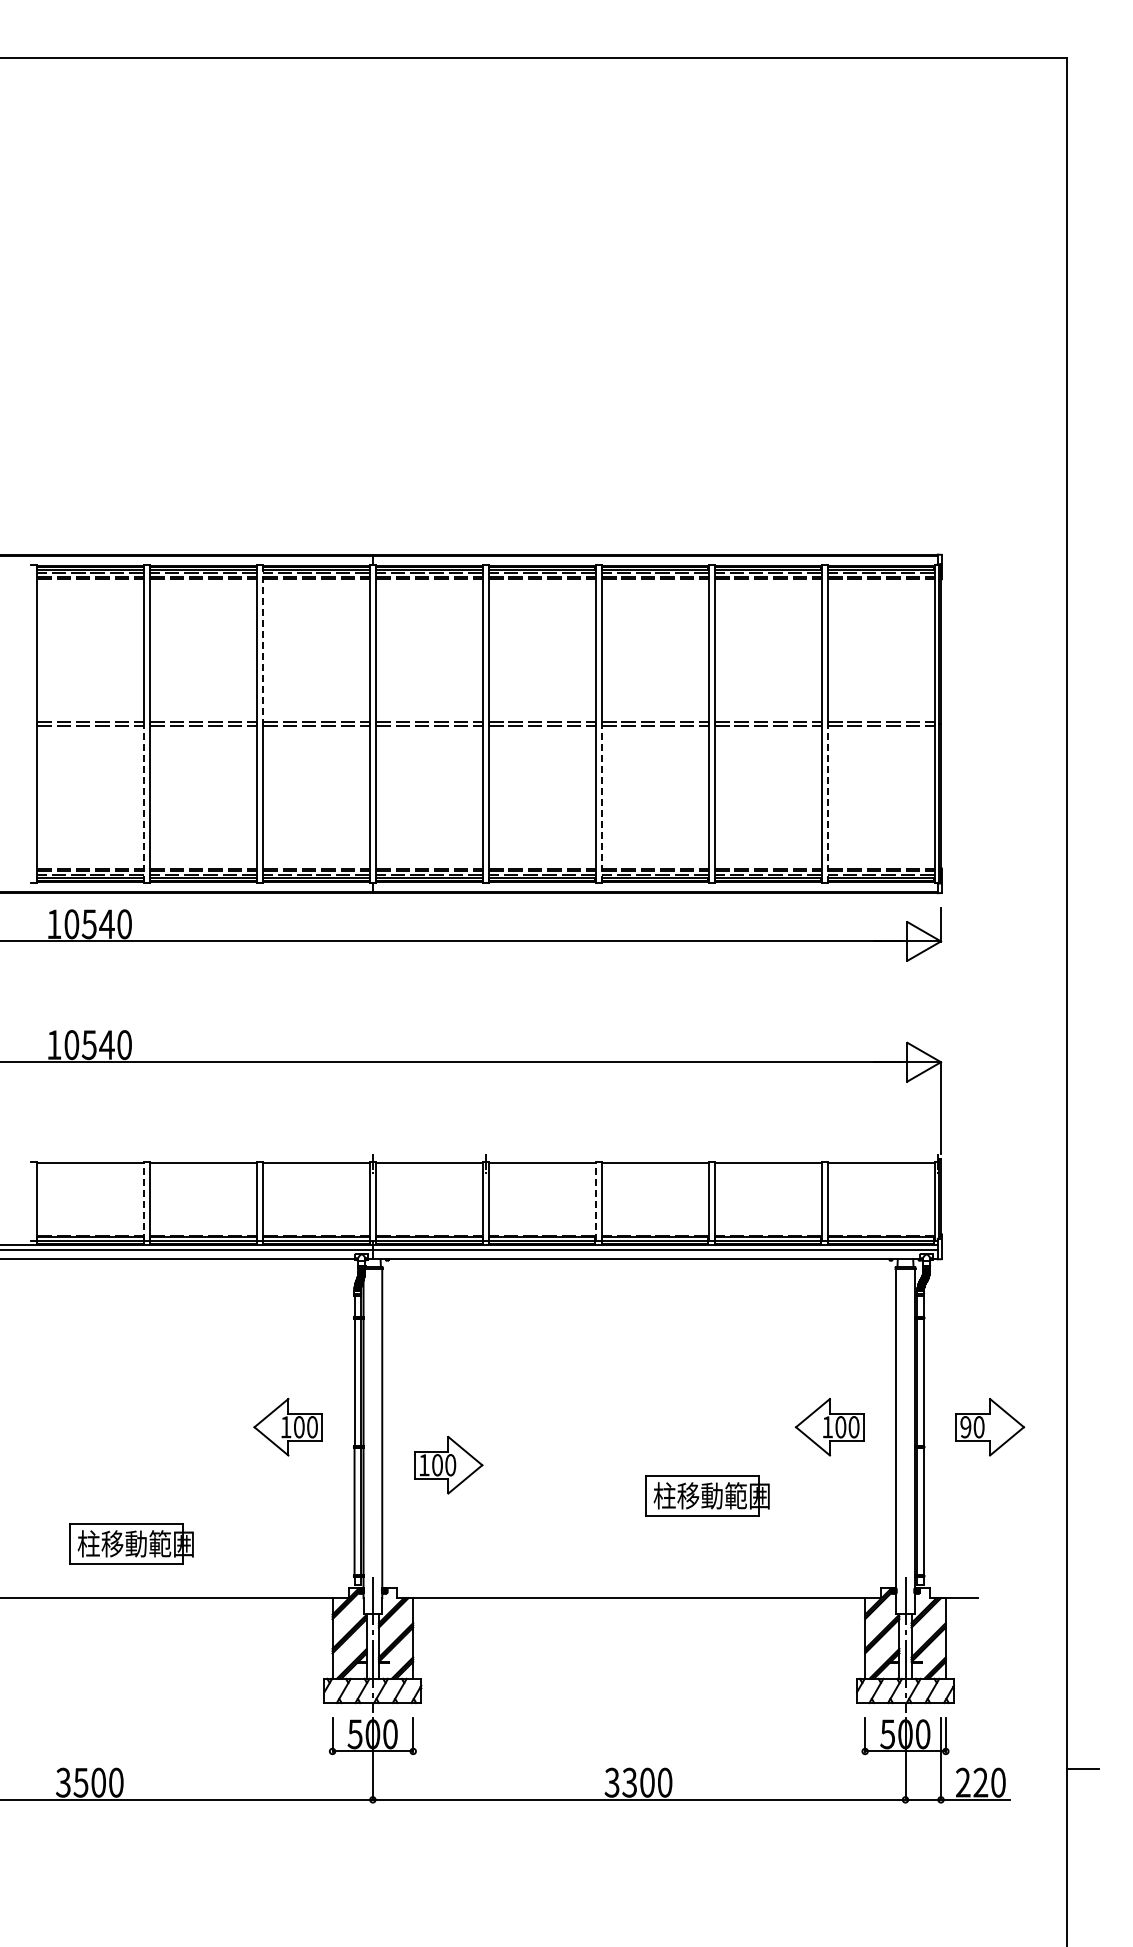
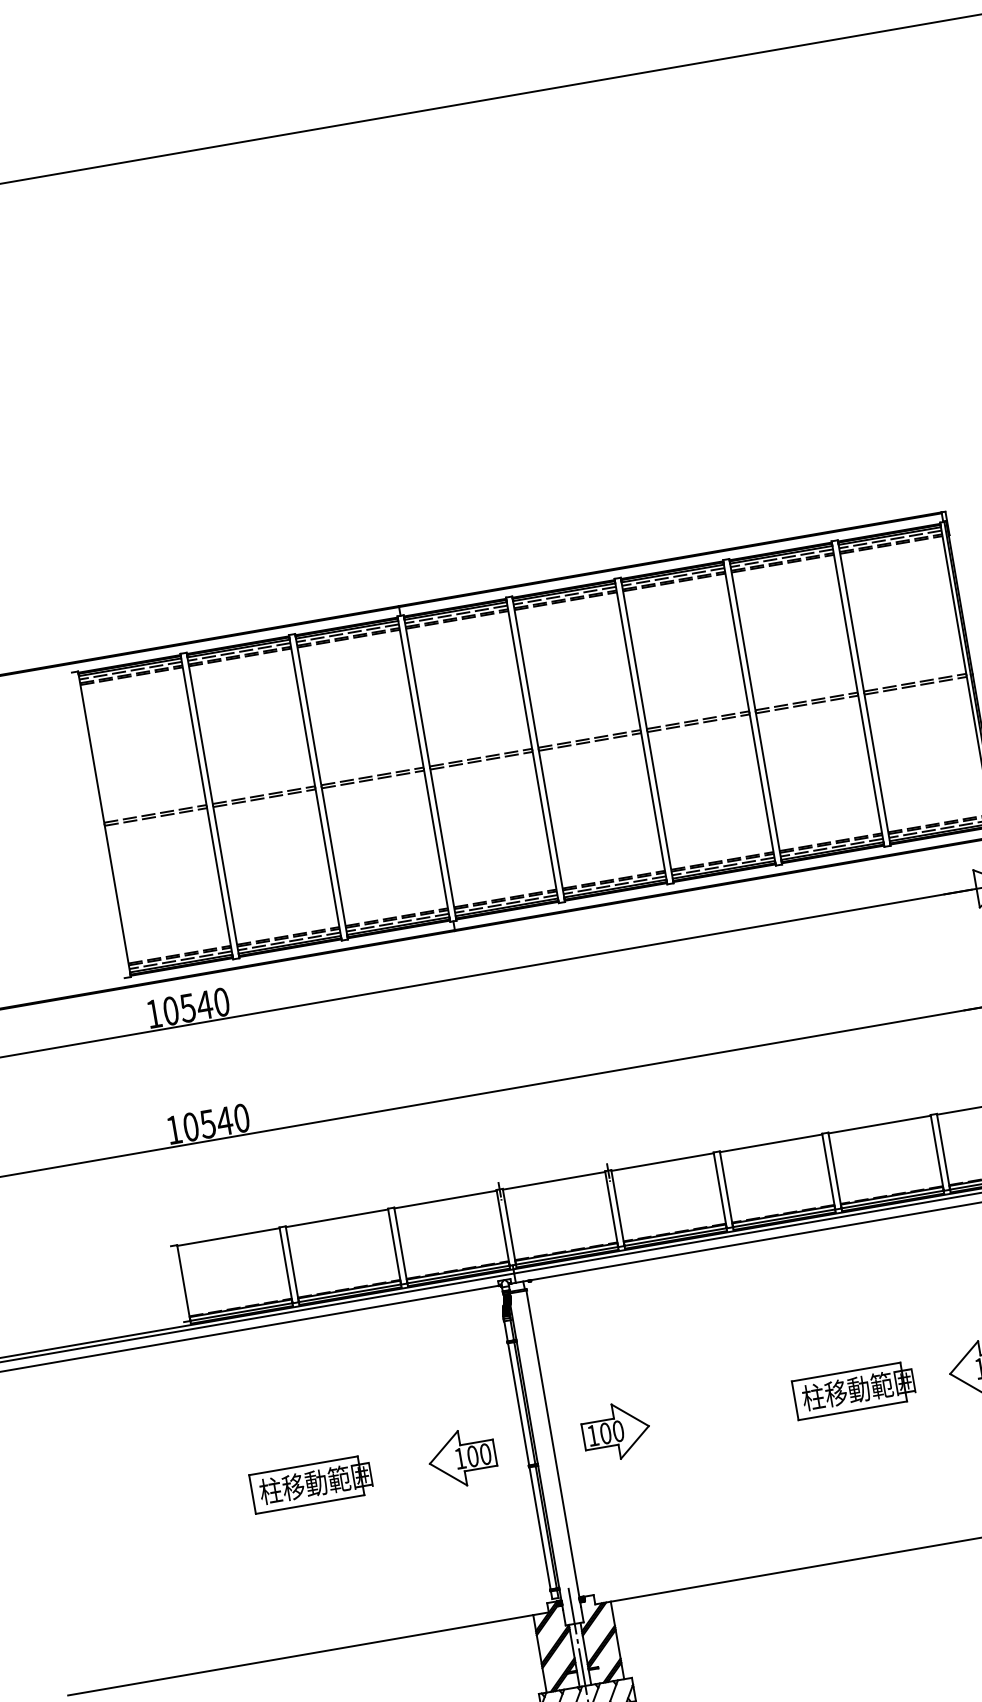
line: (263, 644) -> (308, 710), dashed -> solid
line: (143, 803) -> (219, 883), dashed -> solid
line: (602, 803) -> (660, 806), dashed -> solid
line: (828, 803) -> (877, 769), dashed -> solid
line: (143, 1201) -> (285, 1265), dashed -> solid
line: (595, 1201) -> (720, 1190), dashed -> solid
part: (448, 1464) -> (616, 1430), moved
part: (707, 1495) -> (854, 1389), moved
part: (131, 1543) -> (311, 1483), moved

•••••

## REQUIREMENT:
Search the entries for the word "solid" and copy every line that has it.

## REPLY:
line: (263, 644) -> (308, 710), dashed -> solid
line: (143, 803) -> (219, 883), dashed -> solid
line: (602, 803) -> (660, 806), dashed -> solid
line: (828, 803) -> (877, 769), dashed -> solid
line: (143, 1201) -> (285, 1265), dashed -> solid
line: (595, 1201) -> (720, 1190), dashed -> solid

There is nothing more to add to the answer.